秋空の下、小島弥太郎は屋敷の縁側で転寝をしていた。
その周辺には彼の主、上杉政虎の拾ってきた猫達が心地よさそうに陣取っている。
「またこんな所で寝て。弥太郎さん、いくらまだ昼は暖かいといっても、いい加減風邪引きますよ」
それでも揺すってまで起こそうとはしないのは、弥太郎が気持ちよさそうに寝ているからだ。
そろそろ冬とはいえ、まだまだ昼の日差しは暖かい。これは弥太郎でなくともまどろみたくなるというもの。
そうはいっても、ずっと寝たままでいられるのも面白くない。
真奈は手持無沙汰にじゃれつく猫をあやしながら、ちょっとした悪戯を思いついた。
「あらあら姫、何をなさっておられるのです」
「綾姫様」
「まあ、姫ったら。もう私たちは身内なのですから、そんな他人行儀な呼び方はなさらないで下さいと言っておりますのに」
「それを言うなら、綾姫様だって」
「あら、本当」
真奈がこの時代に来た時からこう呼び合っているのだ、儀姉妹になったからと言ってそうすぐに改められるものでもない。
「ところでで姫、先程から何を……」
「え、っと」
真奈は一瞬何と答えようか悩んだが、笑いを堪えようとしている綾姫の様子を見て苦笑する。
「何匹乗るかな、って」
真奈は先程から呼んでも起きない弥太郎の上に、いったい何匹猫が乗るだろうかと試しているのだ。

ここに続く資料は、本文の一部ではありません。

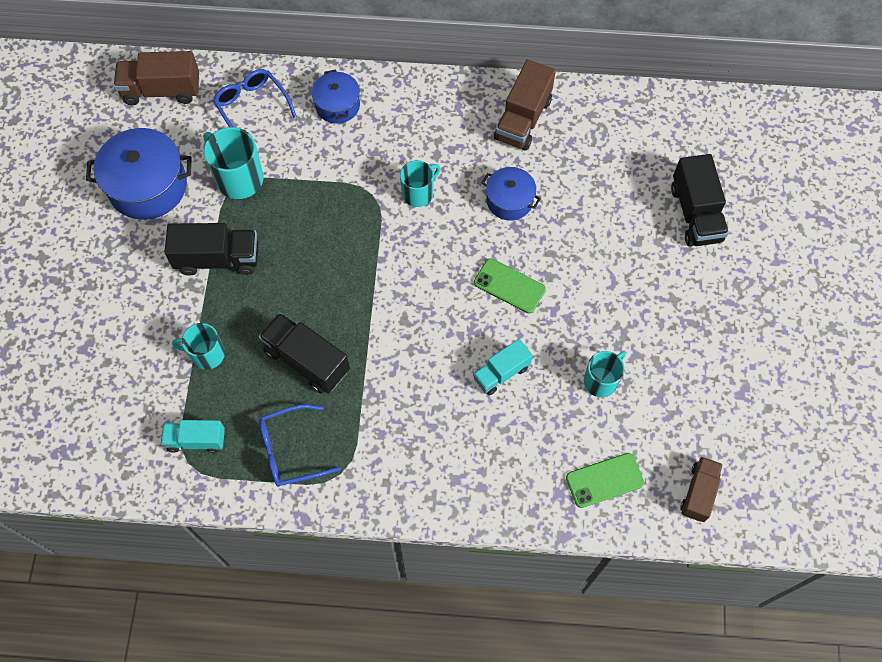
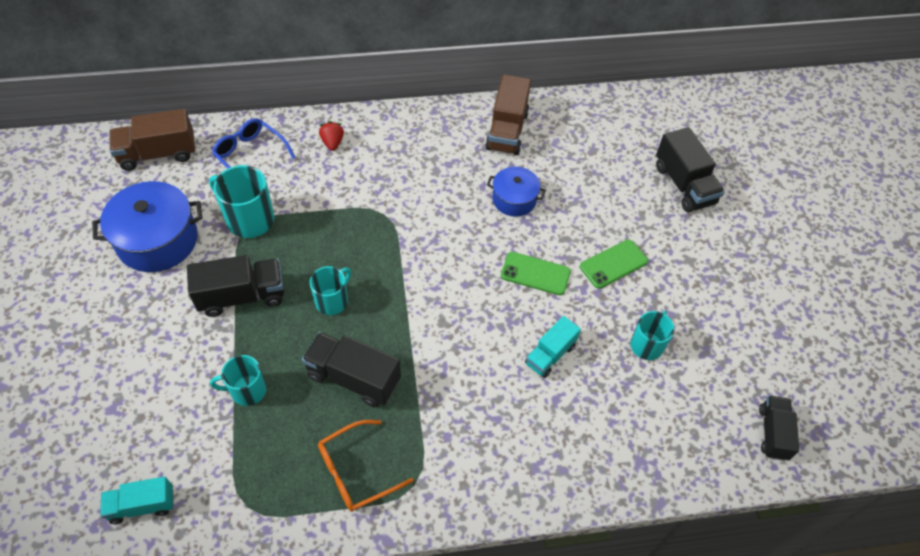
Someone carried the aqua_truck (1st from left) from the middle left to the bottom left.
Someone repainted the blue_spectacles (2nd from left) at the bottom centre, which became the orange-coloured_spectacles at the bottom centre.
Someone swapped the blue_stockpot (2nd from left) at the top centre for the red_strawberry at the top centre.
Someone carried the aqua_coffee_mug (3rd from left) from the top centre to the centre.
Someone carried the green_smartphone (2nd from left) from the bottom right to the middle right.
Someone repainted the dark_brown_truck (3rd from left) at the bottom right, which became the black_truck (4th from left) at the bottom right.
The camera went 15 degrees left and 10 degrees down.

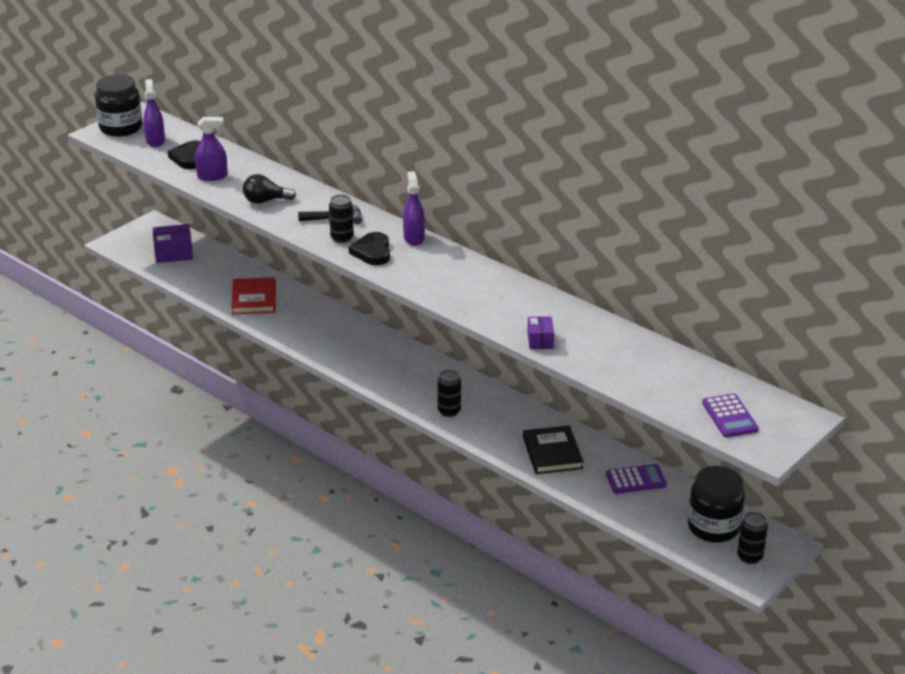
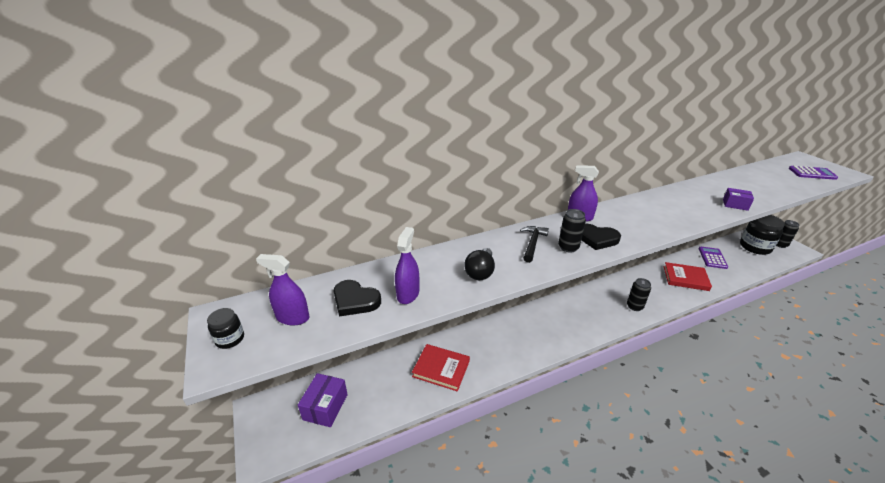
Someone scaled the black_jam_jar (1st from left) at the top left by 0.49.
Someone repainted the black_hardback at the centre, which became the red_hardback (2nd from left) at the middle right.
The camera went 65 degrees left and 0 degrees up.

幸い猫達も弥太郎の巨体の上が心地よいのか乗せると大人しくしている。
「それにしても、起きませんね」
「ええ、そうですわね」
「戦場では鬼小島って言われているような人なのに、いいんですかね」
真奈が半ば呆れた声で呟くと、
「姫が傍においでだから安心しているのですわ」
こみ上げる笑いの為に声を震わせながら綾姫は答える。
「そうなのかなぁ……、本当は起きてたりして」
もう一匹猫を乗せるついでに確認すると、やはり規則正しい寝息が聞こえてくる。
(疲れてるのかな?)
そう思って、猫を乗せる作業を中断し、そのまま弥太郎の寝顔を静かに見つめる。
綾姫はその様子を見ながら、込み上げる笑いを必死に抑えていた。
+ + +
言えるわけない、今更起きて言える訳がないじゃないか。
気持よさそうに寝ている猫を起こすのが可哀そうで、すぐに起きる事が出来なかったなんて。
そして弥太郎はそのまま暫く、狸寝入りを続ける羽目になるのだった。